Work to complete –
Copy word for word, please, the lines of the entries below running from the one containing "part: (733, 942) -> (928, 1610), moved" to the one containing "curve: (195, 1533) -> (236, 2255), removed", both ends included.

Source data –
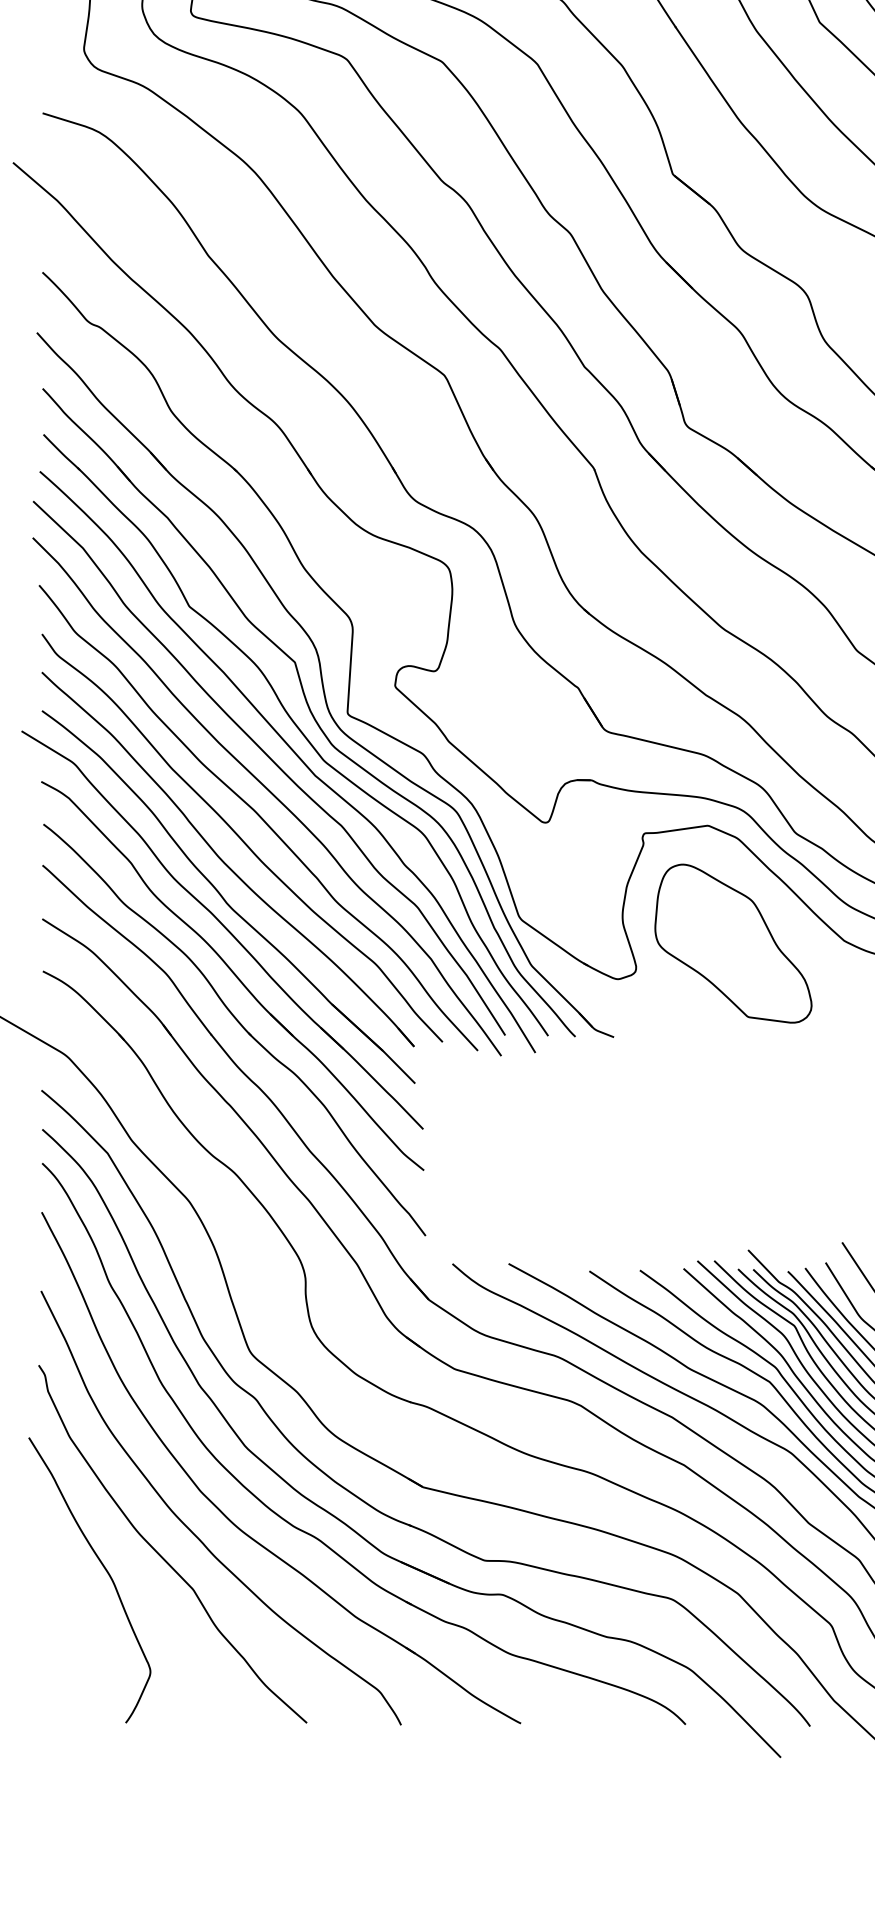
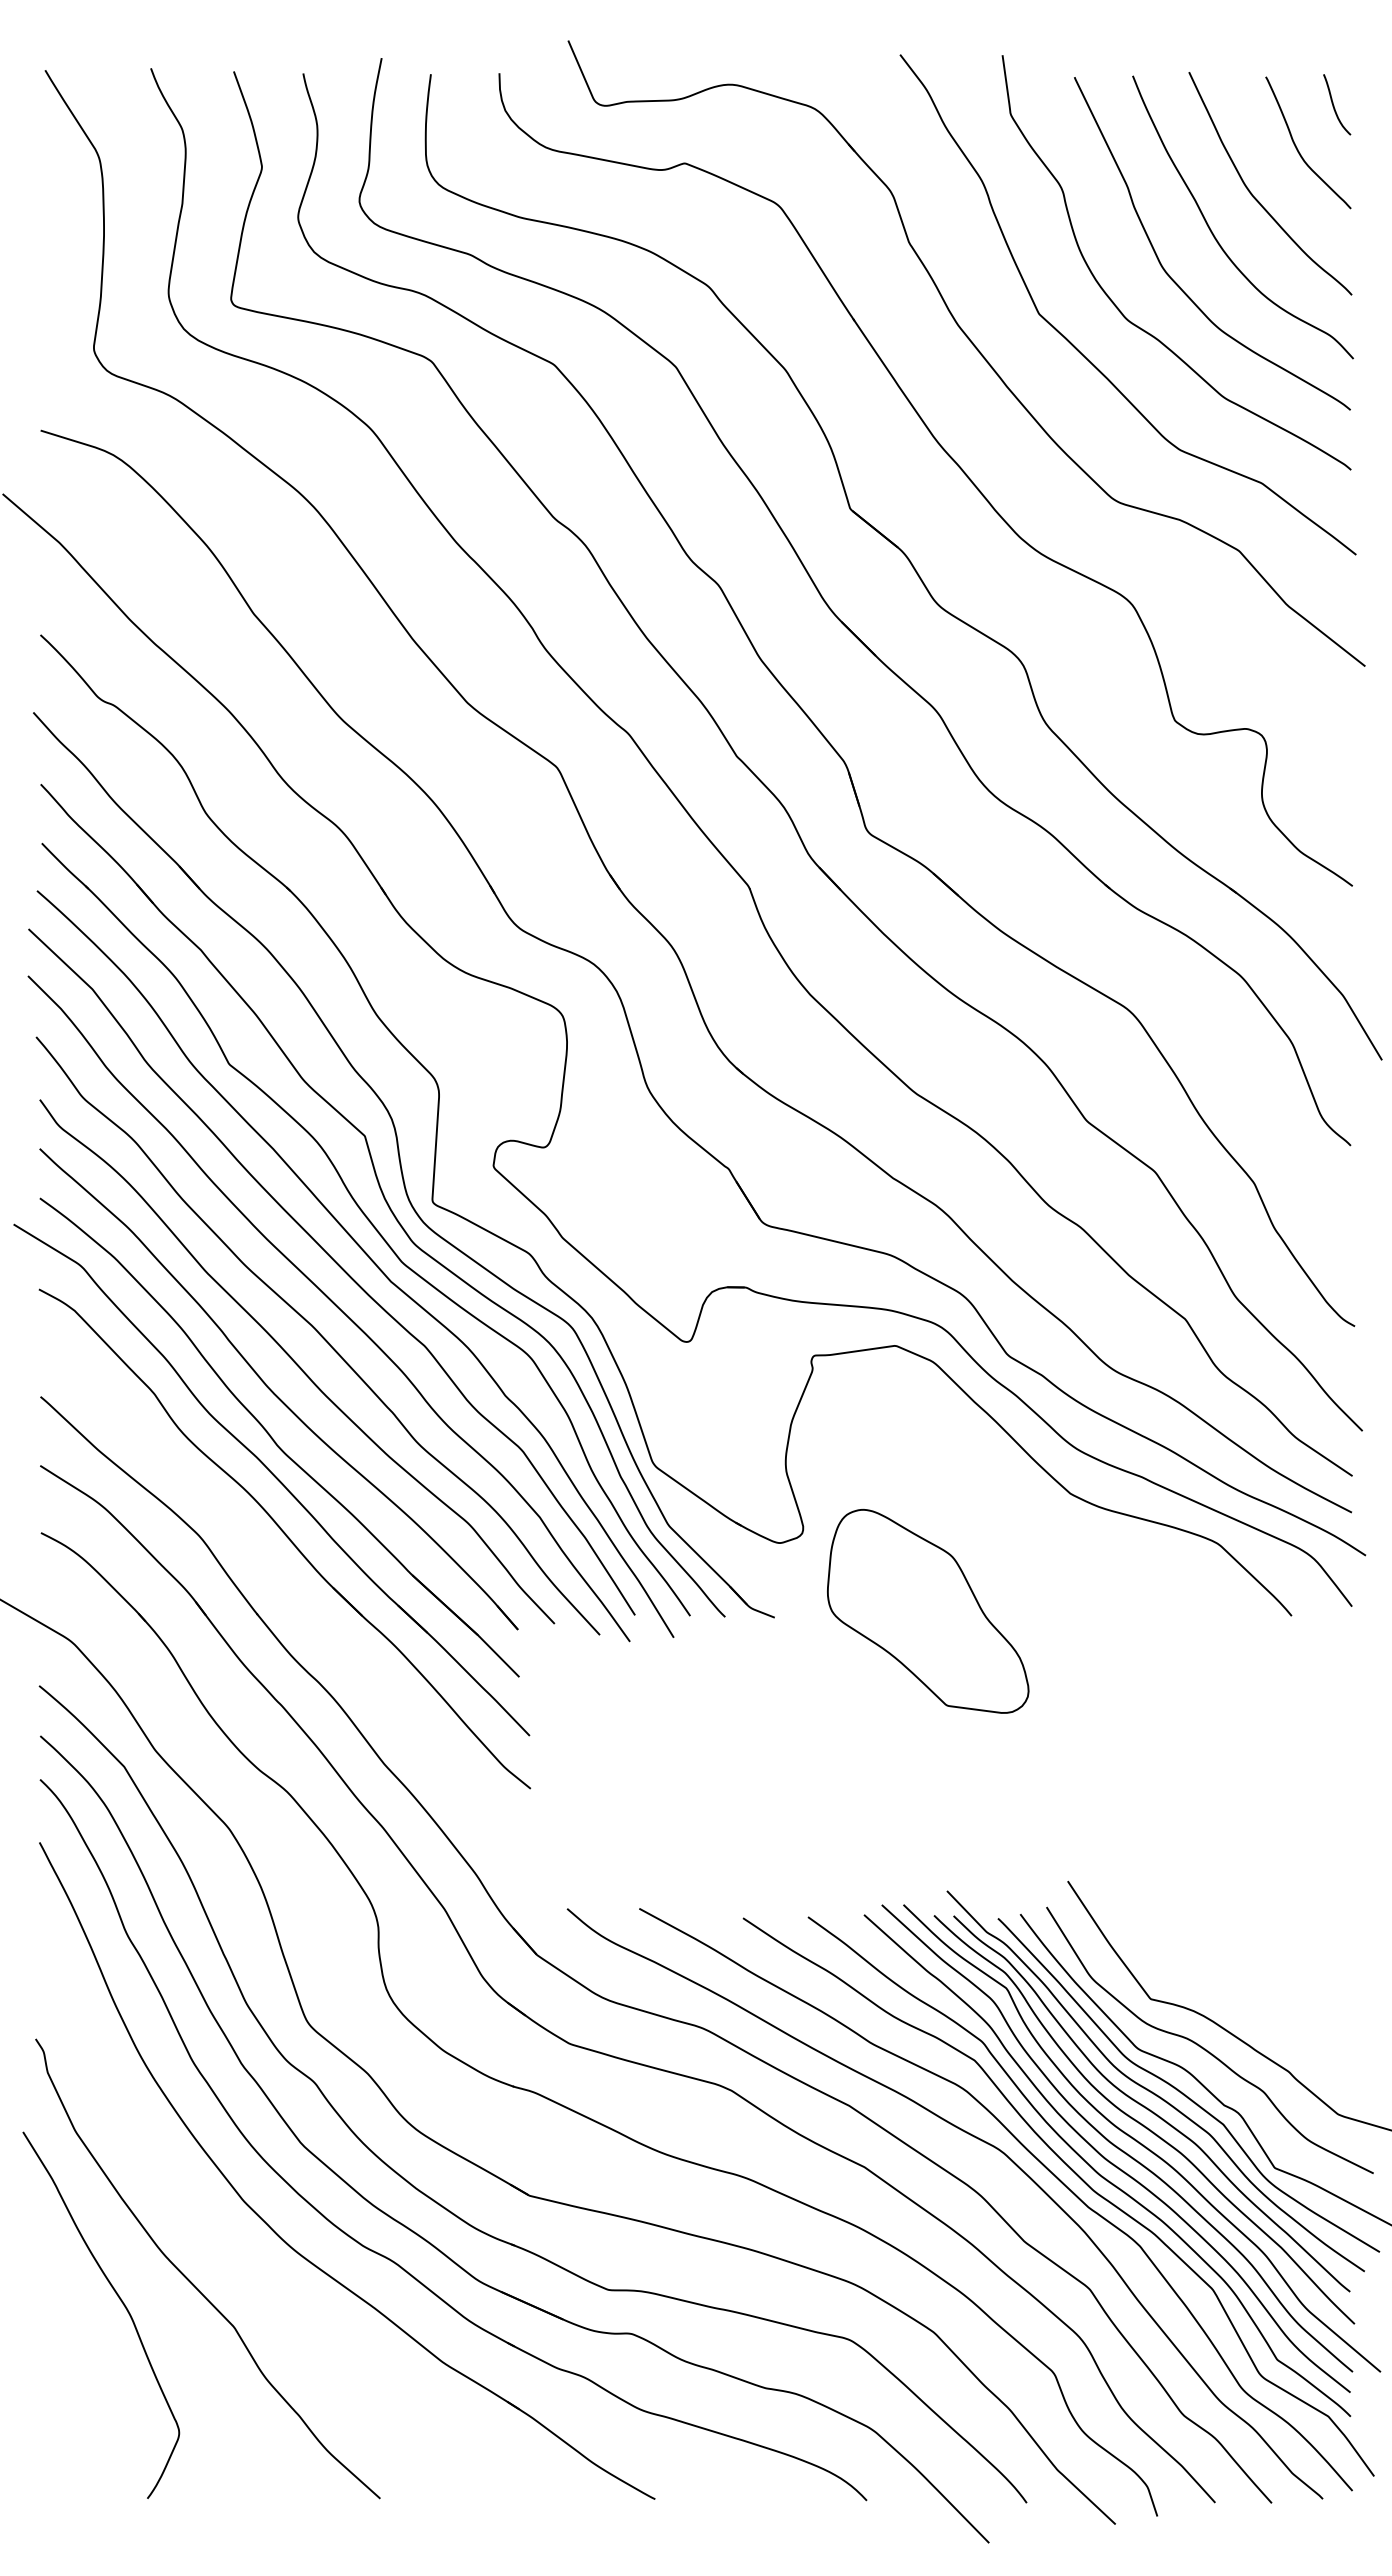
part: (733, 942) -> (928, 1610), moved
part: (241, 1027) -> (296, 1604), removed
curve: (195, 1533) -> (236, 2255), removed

---

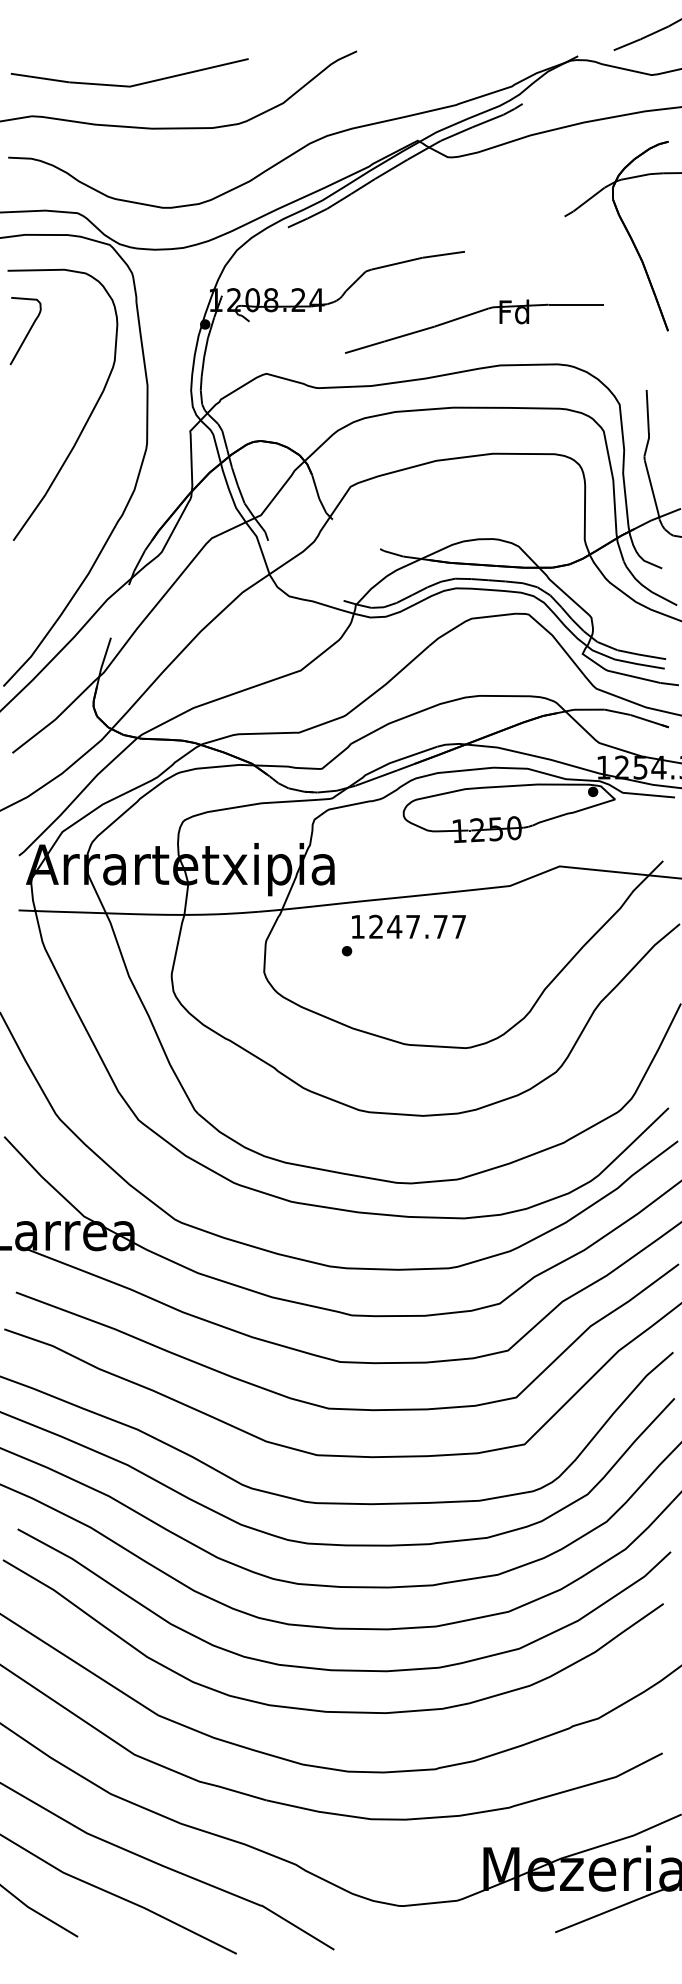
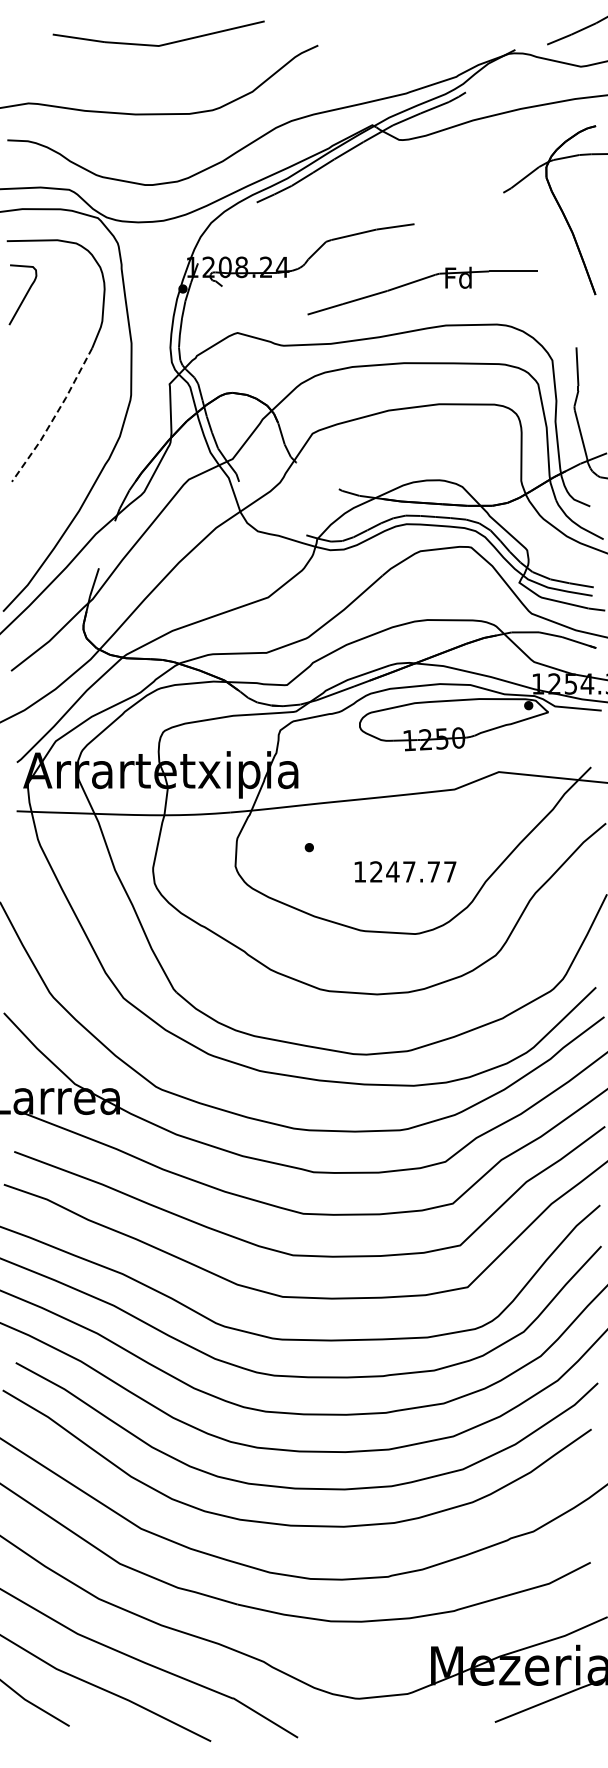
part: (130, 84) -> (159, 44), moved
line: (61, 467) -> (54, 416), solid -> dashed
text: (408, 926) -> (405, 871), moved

Your solution –
part: (733, 942) -> (928, 1610), moved
part: (241, 1027) -> (296, 1604), removed
curve: (195, 1533) -> (236, 2255), removed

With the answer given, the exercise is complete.